1.3. Cancer databases

The production of large amounts of data requires proper organizational and analytical tools. The Catalogue Of Somatic Mutations In Cancer (COSMIC) (Forbes et al., 2015, Cosmic Database), created in 2004, allows users to explore and access a constantly updated and manually curated database containing detailed information on the Cancer Gene Census (http://cancer.sanger.ac.uk/census/) containing at the beginning of December 2015, 572 genes involved in cancer across 2,500 human diseases and 47 primary tissues. The COSMIC database is a comprehensive collection of cancer genomics information as it contains data of more than 300 cancer publications and the datasets produced through the ICGC and TCGA. COSMIC is strong in the description of point mutations and fusion genes observed in cancer, but other features such as SCNAs and gene expression are also contained in the database.
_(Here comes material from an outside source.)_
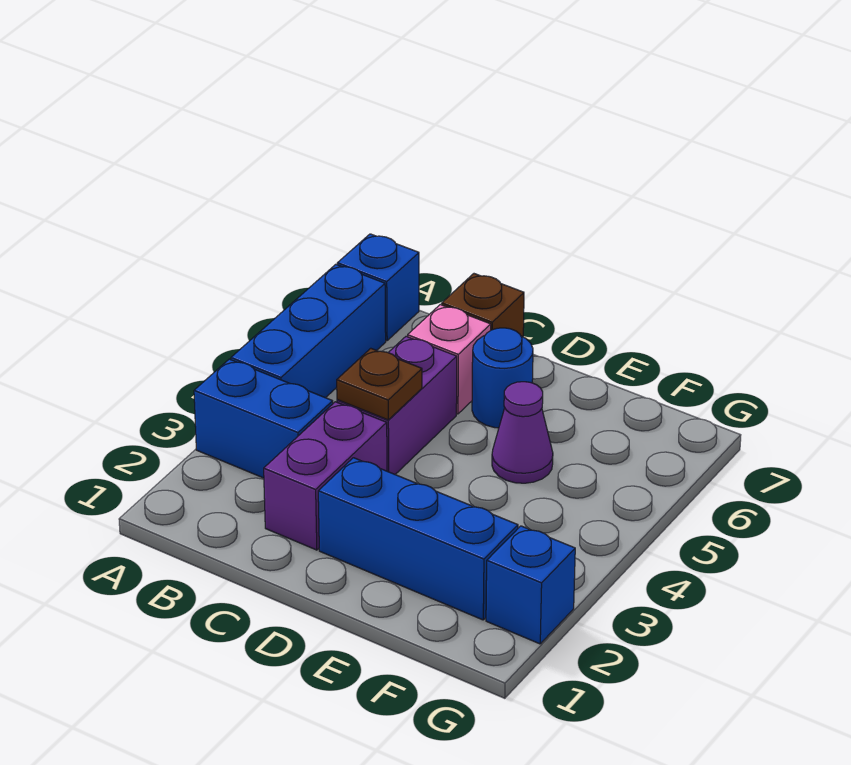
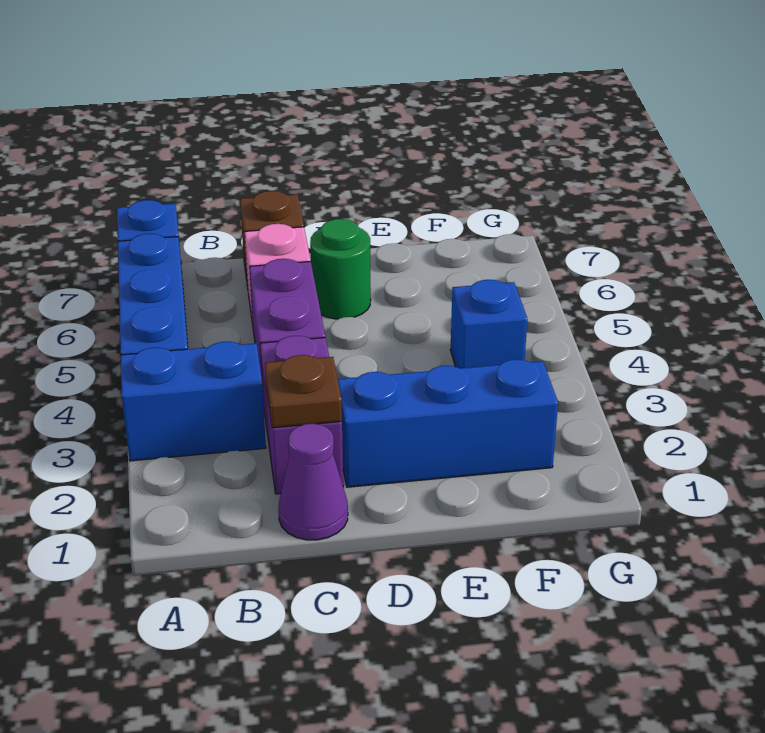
brown plate C4 level 2 -> brown plate C2 level 2
blue round brick D6 level 1 -> green round brick D6 level 1
purple cone E5 level 1 -> purple cone C1 level 1
blue brick G2 level 1 -> blue brick F4 level 1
The data is easily accessible through the COSMIC website (http://cancer.sanger.ac.uk/) and it is possible to search it from a text input box or by selecting specific category fields in the dropdown menus. The selected data is then displayed through user friendly and intuitive diagrams along with complementary information and additional search and filtering options. Furthermore, the full database is downloadable to allow for detailed and customized exploration when required (Forbes et al., 2015). Additional databases similar or complementary to COSMIC have also been initiated by other consortia or groups. Some examples are cBioPortal (http://www.cbioportal.org/) from the Memorial Sloan Kettering Cancer Center/TCGA and the ICGC data portal (https://dcc.icgc.org/).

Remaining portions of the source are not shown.